Happenings: San Francisco Hotel Tour

The Interiors & Sources Hotel Tour made its second stop of the year in San Francisco—here’s a look back at the day’s highlights.

by AnnMarie Martin

On July 17, another group of approximately 30 talented interior designers and architects hailed the bus to San Francisco’s latest in hospitality

trends, making stops at the four amazing properties showcased on the next few pages. They were presented by some of the greatest minds in A&D today.

The event, worth .2 credits from the IDCEC, illustrated the following four learning objectives:

  • Identify methods to create a well-rounded guest experience in hospitality environments
  • Illustrate techniques for establishing connections to the city and local community
  • Employ sustainable design practices that encourage an eco-friendly lifestyle
  • Apply strategies and tricks for effective renovations of existing facilities

Guests were also treated to another batch of the now infamous hotel tour goody-bag vintage lunchboxes, always packed with some great swag. Thanks to Field Notes who once again donated their County Fair edition 3-packs and THE DESSERTIST (an NYC-based baker) who added her sweet treats: sugar cookies in the shape of apples!

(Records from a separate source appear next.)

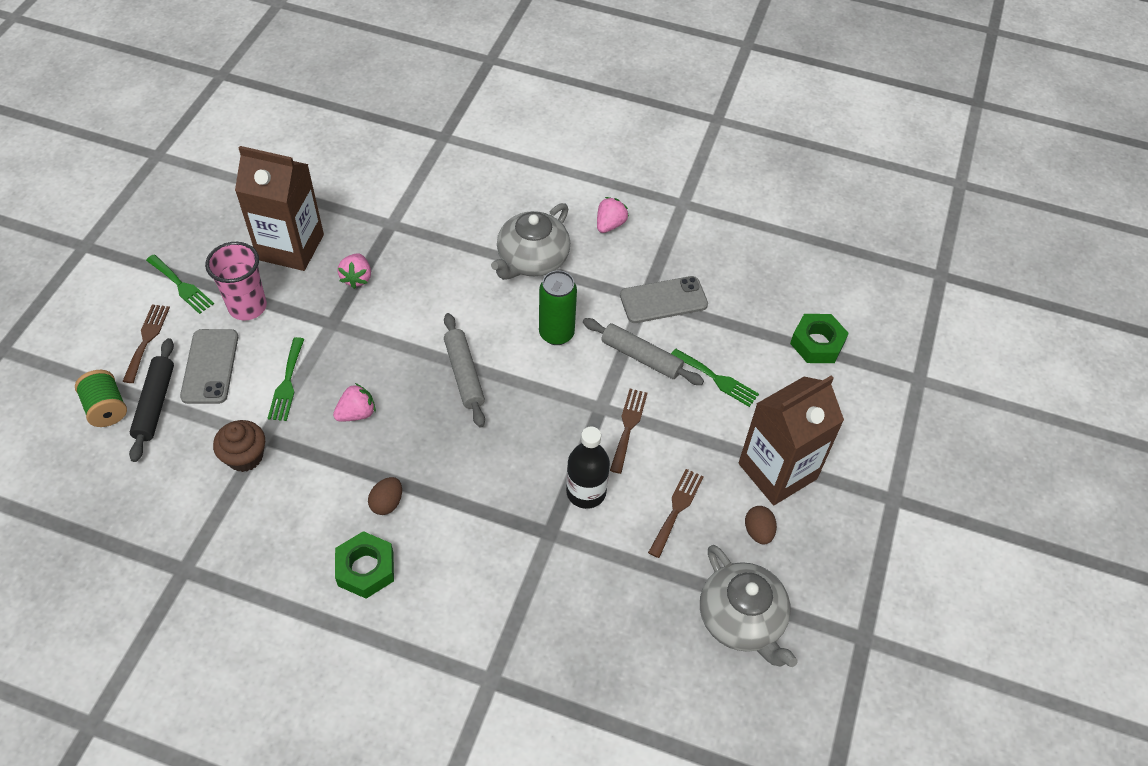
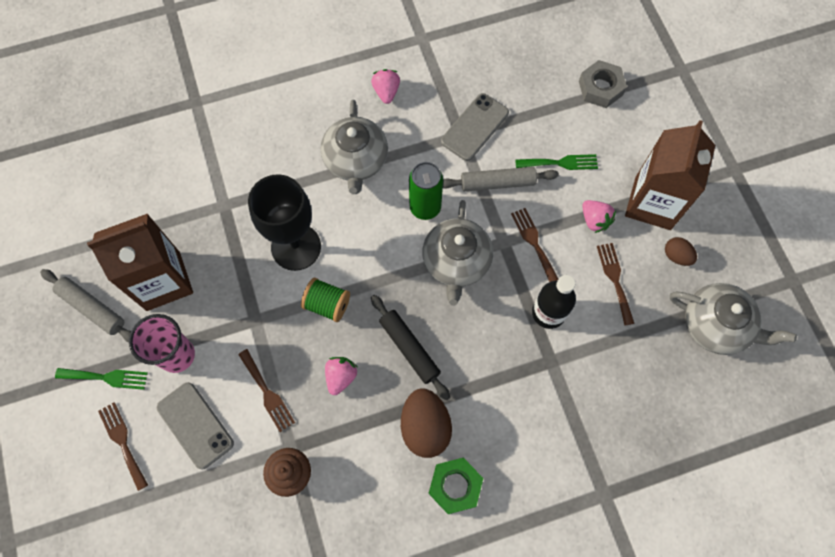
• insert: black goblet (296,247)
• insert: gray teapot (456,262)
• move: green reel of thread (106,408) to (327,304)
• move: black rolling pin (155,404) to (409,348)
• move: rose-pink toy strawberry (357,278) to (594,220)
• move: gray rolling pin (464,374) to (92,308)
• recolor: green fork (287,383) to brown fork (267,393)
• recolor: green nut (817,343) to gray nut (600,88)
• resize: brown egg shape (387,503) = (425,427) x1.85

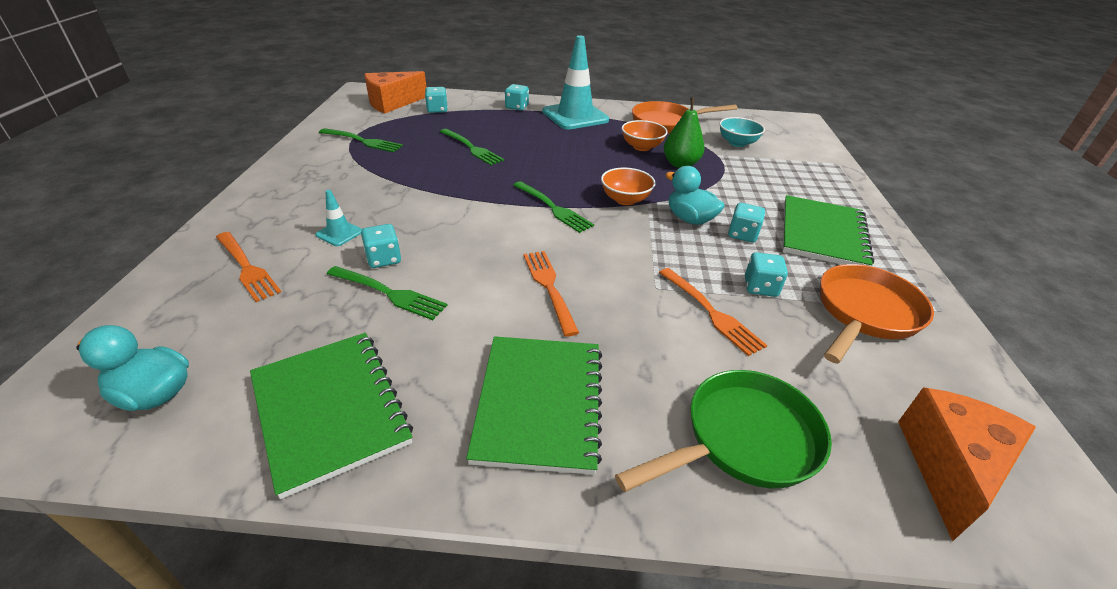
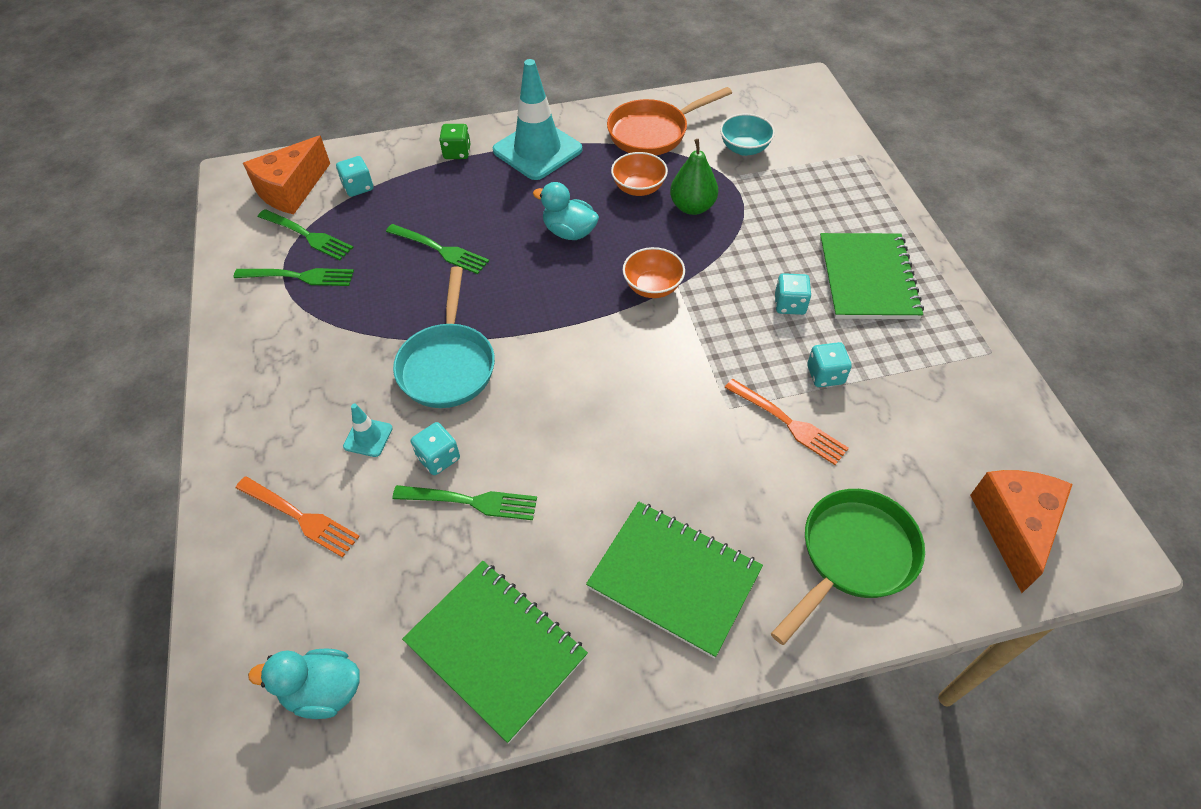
• delete: orange-coloured fork (549,287)
• delete: orange-coloured frying pan (865,313)
• insert: turquoise frying pan (448,365)
• move: green fork (553,208) to (307,236)
• move: turquoise toy duck (689,219) to (569,232)
• recolor: turquoise die (517,107) to green die (457,152)
• rotate: green exercise book (539,403) = (674,578) 45 degrees counterclockwise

The first half of the day was spent on Stockton Street as we visited not one, but two of its stylish properties.

grand hyatt

Presented by Bryan Southwick—associate principal and project manager of CCS Architecture—this tour focused on the site’s public areas, including the lobby, 36th floor event space with sweeping views of the city, One Up restaurant and lounge, and the live, custom-made digital sunset artwork display that can be seen from the street. The lobby is meant to act as an inviting living room with fireplaces, cozy leather lounges, regional books to flip through as well as dramatic art installations that lift the eye up to observe the atrium above. Small glimpses into the restaurant and lounge area (which was relocated from the 36th floor to the mezzanine) can be seen from below. It features a wine library with interactive touchscreens.

The Mystic Hotel

After a quick stroll up the hill, guests arrived at our second stop, The Mystic Hotel (a Charlie Palmer Group property), where architect Kevin Wasniewski introduced the group to his darkly handsome Berlinetta lounge just off the lobby, and the gothic touches throughout the Burritt Room + Tavern upstairs. There, the group was treated to a delicious three-course lunch. Drippy chandeliers contrast with distressed frames and floors throughout, and the interiors feature red velvets and rich leathers.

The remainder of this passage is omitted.